Ah sudahlah,  biarkanlah mereka membully,  toh hidupku untuk hidupku,  aku tidak meminta bantuan mereka,  tetapi mereka yang selalu bergantung padaku,  jika aku tidak memberikan sesuatu yang mereka mau,  pasti mereka langsung menyerangku, menghinaku di kelas.  Tak segan-segan mereka juga menjelek-jelekkan diriku terhadap anak kelas lain.  Cihhhh..
Cihhhhhhh
Sebenarnya disini siapa yang sangat membutuhkan? Bukannya mereka?  Tetapi mereka berlagak seperti korban atas kejahatan yang telah aku lakukan. 

Dunia sungguh terbalik,  orang yang salah malah lebih galak daripada korbannya.  Pelaku malah menyudutkan korbannya,  tanpa memperdulikan bagaimana sakitnya korban. Bukannya kalau seseorang butuh bantuan orang lain,  harus sabar bukan?

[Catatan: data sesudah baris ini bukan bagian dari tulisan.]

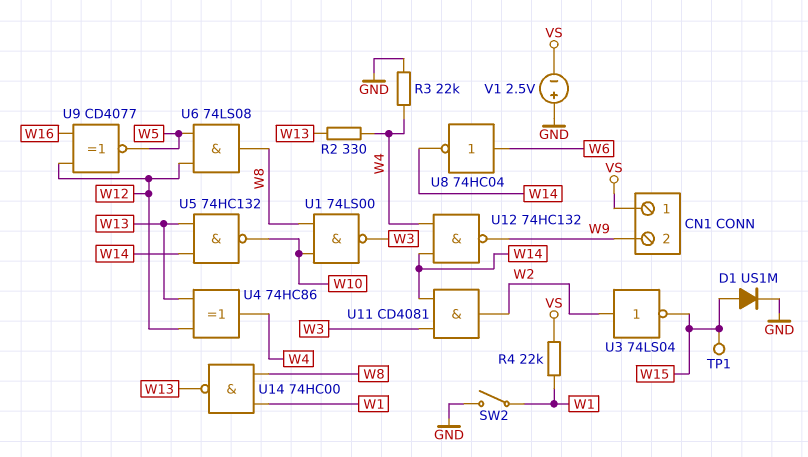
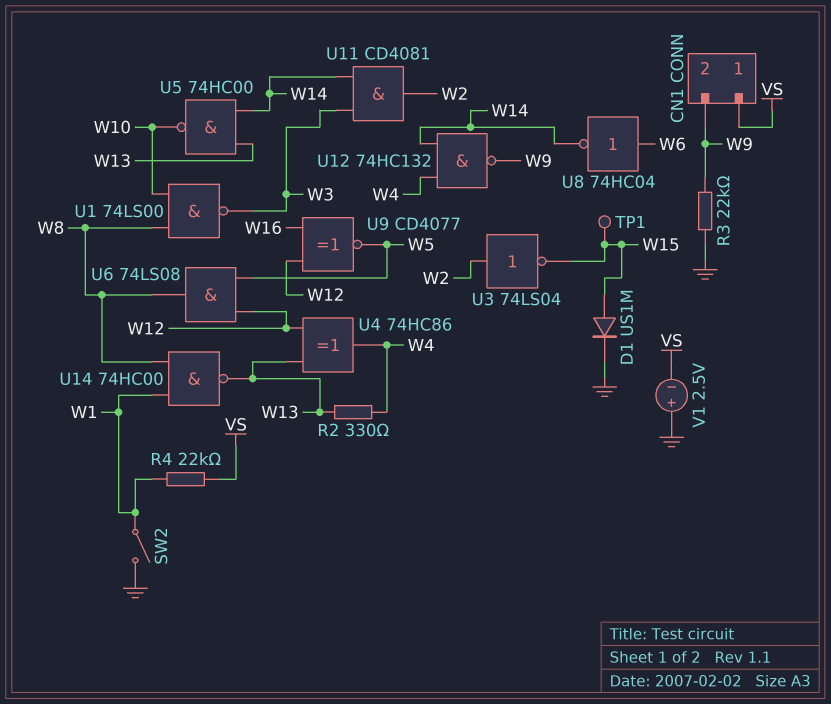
R3: 22k (GND, W4) -> 22k (GND, W9)
U5: NAND 74HC132 (in W13, in W14, out W10) -> NAND 74HC00 (in W13, in W14, out W10)

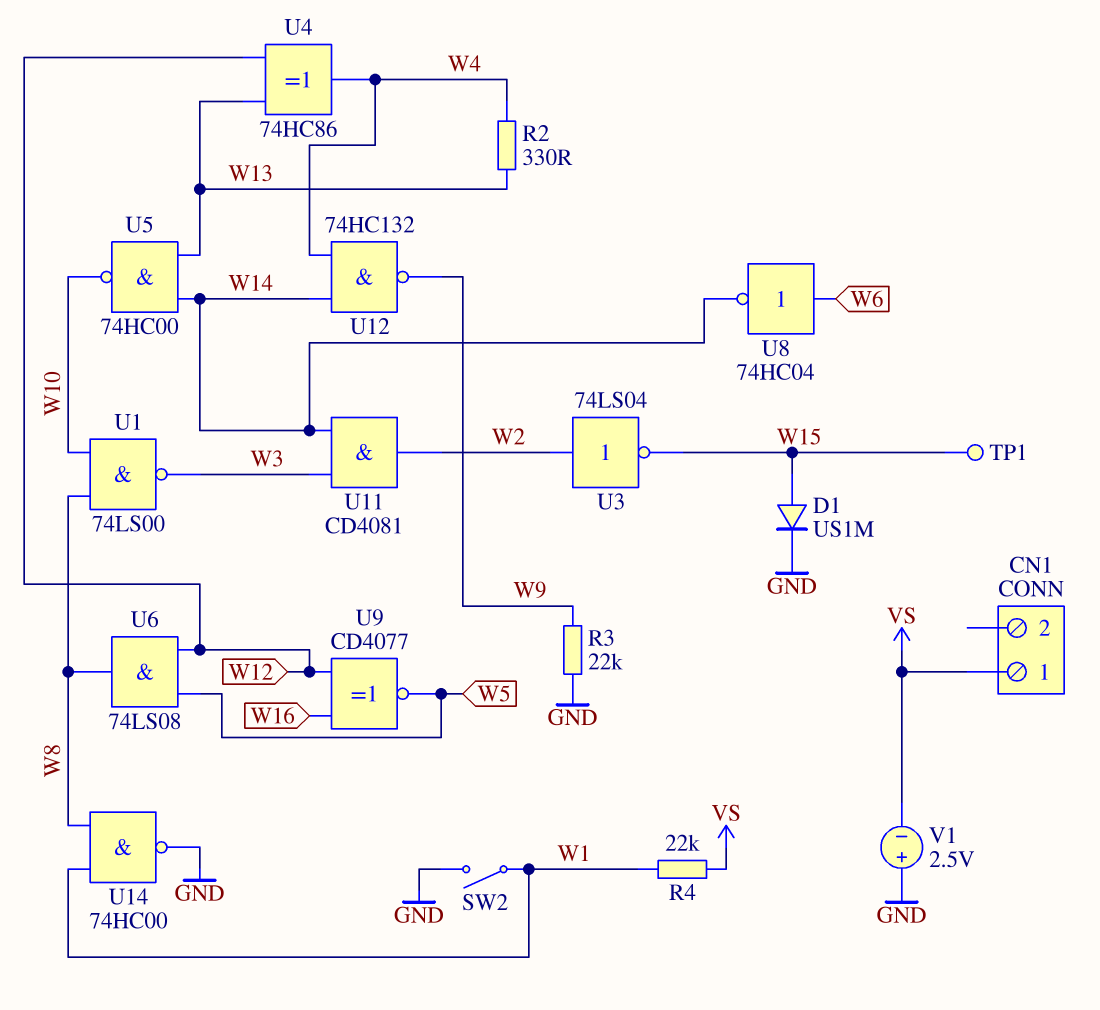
CN1 pin 2: W9 -> none
U14: NAND 74HC00 (in W1, in W8, out W13) -> NAND 74HC00 (in W1, in W8, out GND)

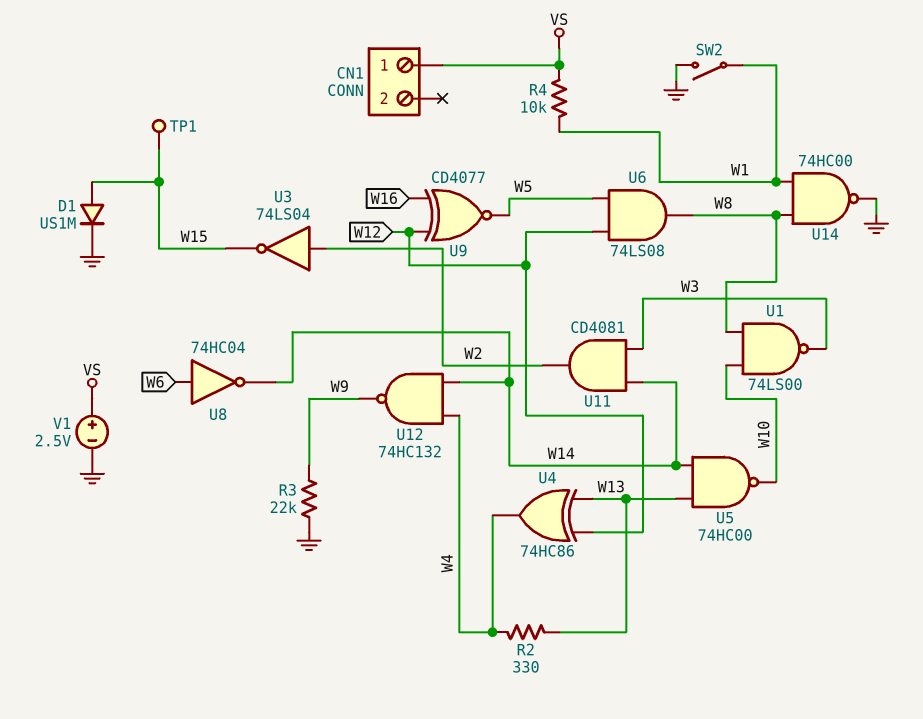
R4: 22k (VS, W1) -> 10k (VS, W1)
V1: 2.5V (plus GND, minus VS) -> 2.5V (plus VS, minus GND)

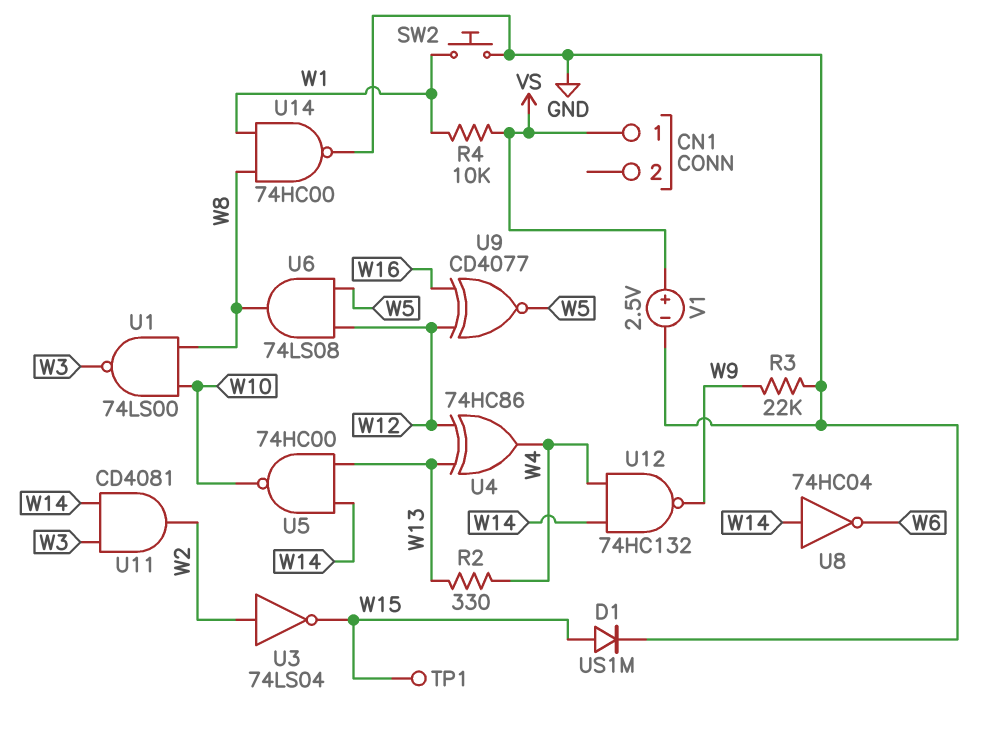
SW2: switch (GND, W1) -> button (GND, W1)
U8: NOT 74HC04 (in W6, out W14) -> NOT 74HC04 (in W14, out W6)

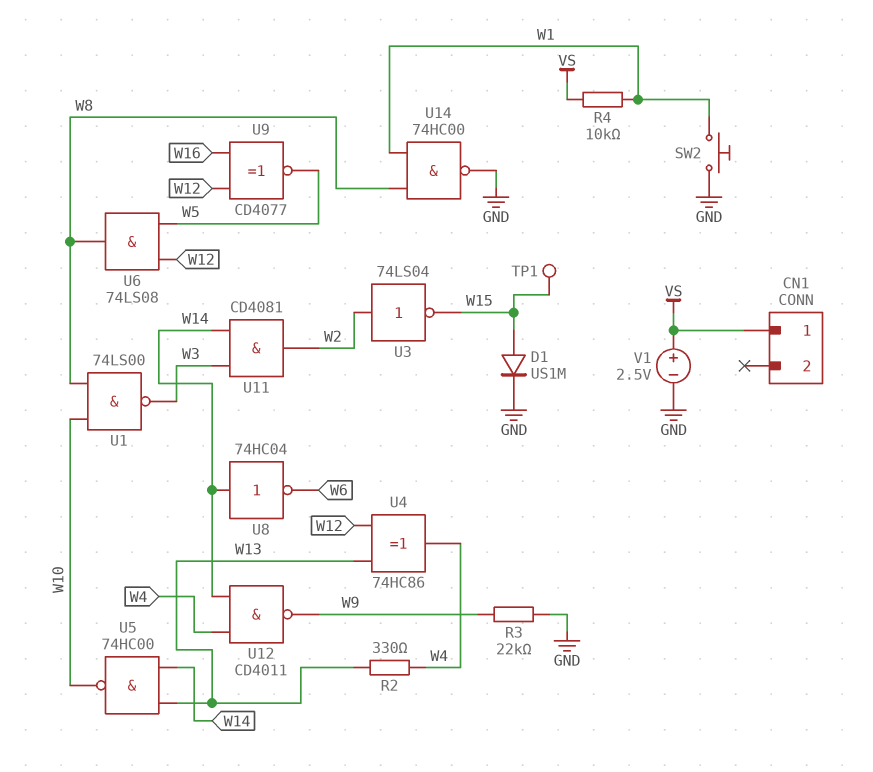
U12: NAND 74HC132 (in W4, in W14, out W9) -> NAND CD4011 (in W4, in W14, out W9)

Cckckckckckckc..  Sudahlah,  aku tak mau ambil pusing lagi.  Lebih baik kunonaktifkan saja ponselku, daripada harus menerima ribuan hujatan lagi dari mereka. 

Lebih baik sekarang aku fokus,  dan berjaga apabila nanti bunda memanggilku / menyuruhku,  bisa-bisa nanti aku dimarahi lagi.

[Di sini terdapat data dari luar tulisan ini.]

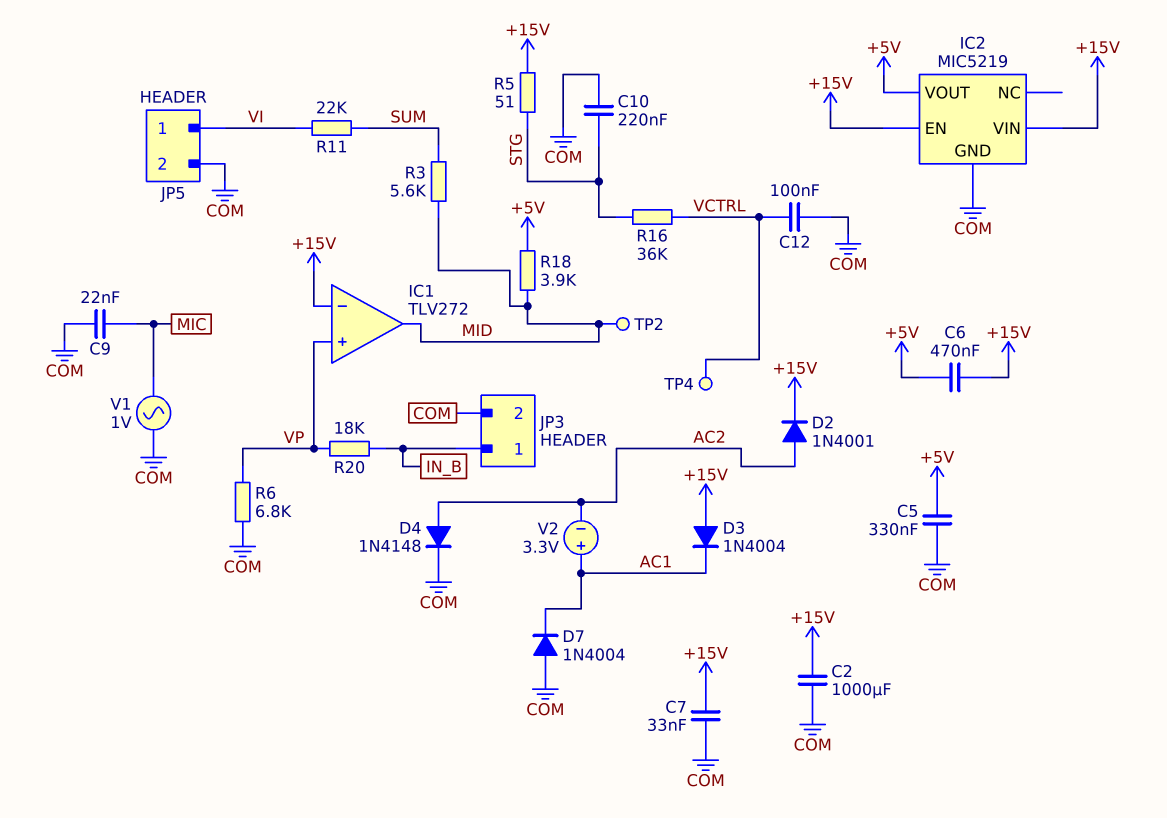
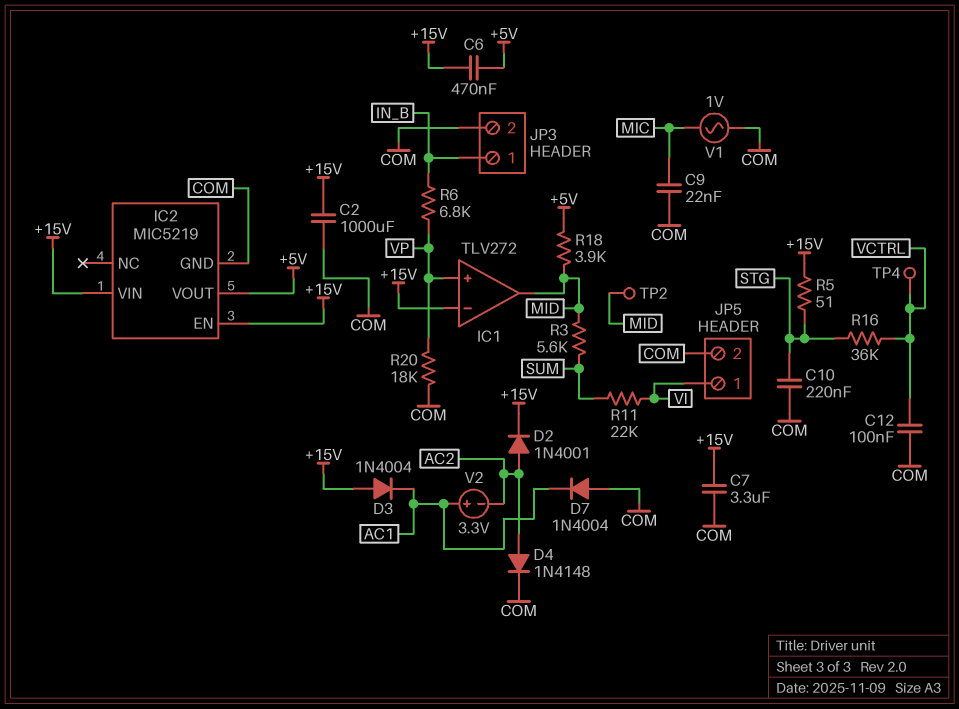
C5: 330nF (+5V, COM) -> none
C7: 33nF (+15V, COM) -> 3.3uF (+15V, COM)
R6: 6.8k (COM, VP) -> 6.8k (IN_B, VP)
R20: 18k (IN_B, VP) -> 18k (COM, VP)

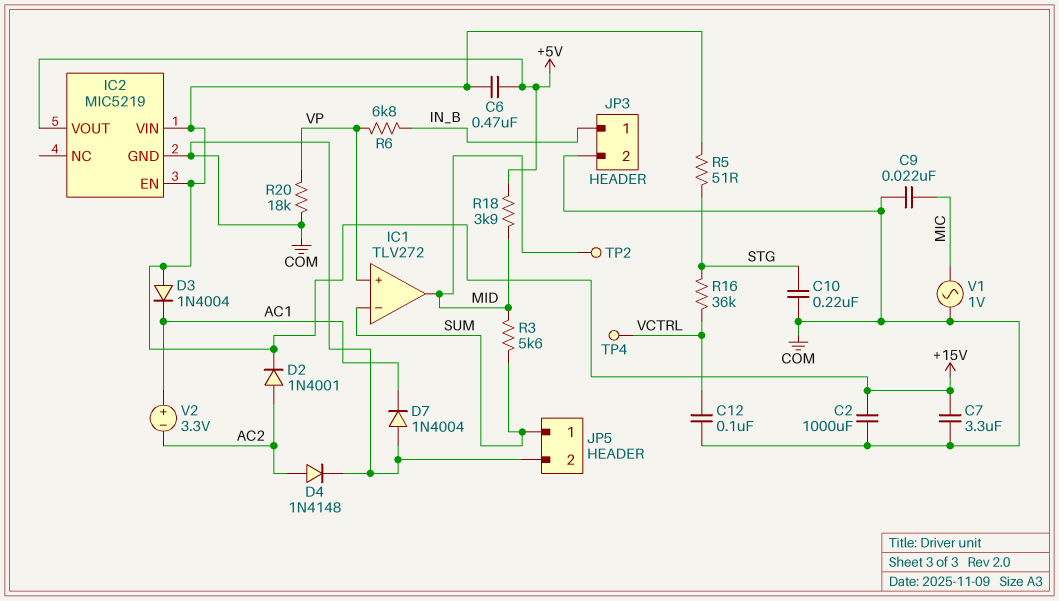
IC1 pin in-: +15V -> SUM
JP5 pin 1: VI -> SUM
R11: 22k (SUM, VI) -> none

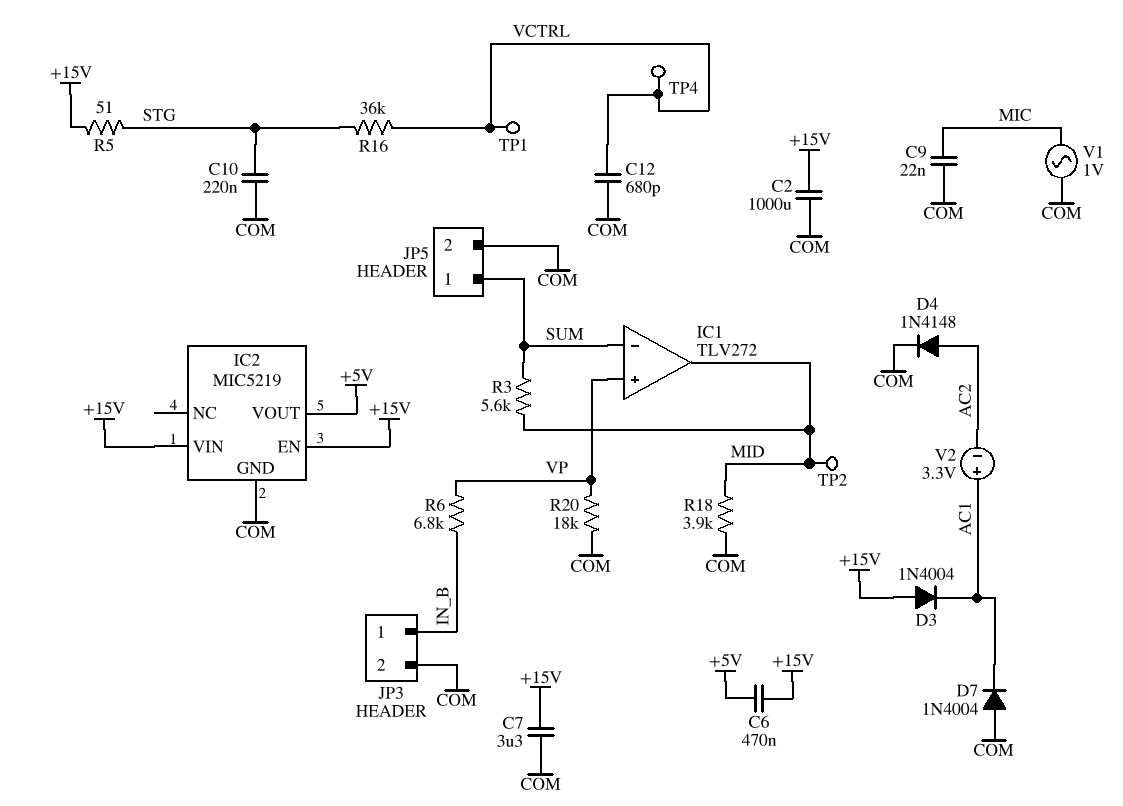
C12: 100nF (COM, VCTRL) -> 680pF (COM, VCTRL)
D2: diode 1N4001 (A AC2, K +15V) -> none
R18: 3.9k (+5V, MID) -> 3.9k (COM, MID)
TP1: none -> test point (VCTRL)

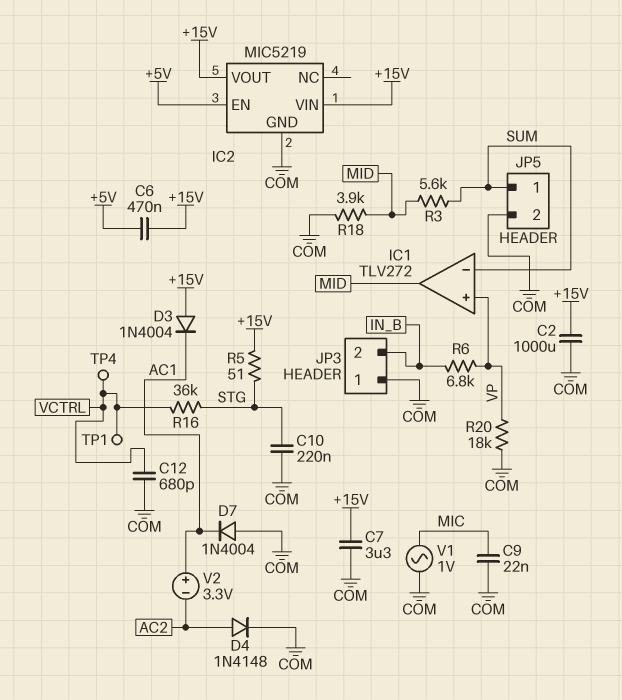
IC2 pin EN: +15V -> +5V
IC2 pin VOUT: +5V -> +15V
JP3 pin 1: IN_B -> COM
JP3 pin 2: COM -> IN_B
TP2: test point (MID) -> none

Baru saja aku ingin meletakkan ponselku di atas nakas.

Brakkkkkkkkkkkkkkkkkk

Pintu kamarku terbuka dengan paksa. Rasanya jantungku seperti dipompa, seperti memacu adrenalinku. Aku semakin gugup dan takut apabila mendengar suara gebrakan yang ditimbulkan apabila sebuah pintu dibuka dengan paksa.

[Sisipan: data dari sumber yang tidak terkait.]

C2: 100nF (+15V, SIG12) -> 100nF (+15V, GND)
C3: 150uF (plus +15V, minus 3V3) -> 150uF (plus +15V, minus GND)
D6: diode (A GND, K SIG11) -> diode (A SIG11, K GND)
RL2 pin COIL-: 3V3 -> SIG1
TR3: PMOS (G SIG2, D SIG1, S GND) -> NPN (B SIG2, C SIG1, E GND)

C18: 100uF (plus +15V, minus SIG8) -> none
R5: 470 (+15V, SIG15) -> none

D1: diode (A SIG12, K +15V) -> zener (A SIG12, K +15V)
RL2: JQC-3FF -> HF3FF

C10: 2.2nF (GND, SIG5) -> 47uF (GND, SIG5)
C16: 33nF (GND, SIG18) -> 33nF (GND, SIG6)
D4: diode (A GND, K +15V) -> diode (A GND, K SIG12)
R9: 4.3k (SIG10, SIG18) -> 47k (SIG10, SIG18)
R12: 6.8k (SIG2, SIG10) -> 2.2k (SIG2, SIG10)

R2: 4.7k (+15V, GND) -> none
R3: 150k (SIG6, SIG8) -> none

Dengan cepat aku berdiri dan pandanganku tertuju pada bundaku. Ada apa ini?  Bukankah rumah sudah bersih? Apa ada yang kurang?  Atau bunda ingin mengajakku makan yahhh??  Wahh senang sekaliii. 
Aisss, enyahkanlah pikiran bahwa bunda ingin mengajakku makan. 

"Reina!  Sini kamu! Bawa ponsel kamu kemari!" Perintahnya dengan nada suara yang tinggi,  membuat nyaliku seketika ciut.

" Iya Bun" jawabku dengan suara yang lemah.

"Apa-apaan kamu ini hah?!?  Bukannya membersihkan rumah, tapi malah sibuk bermain hp!  Inget ya!  Saya mengeluarkan uang yang banyak hanya untuk membeli ponsel kamu!  Jadi kamu jangan kurang ajar!  Anak kok ga tau diuntung, dibelikan ponsel bagus malah dibuat mainan bukan untuk belajar!  Malah buat chattingan ga jelas!" Sarkasnya dengan mata mendelik menatapku, tak lupa jarinya menudingku.  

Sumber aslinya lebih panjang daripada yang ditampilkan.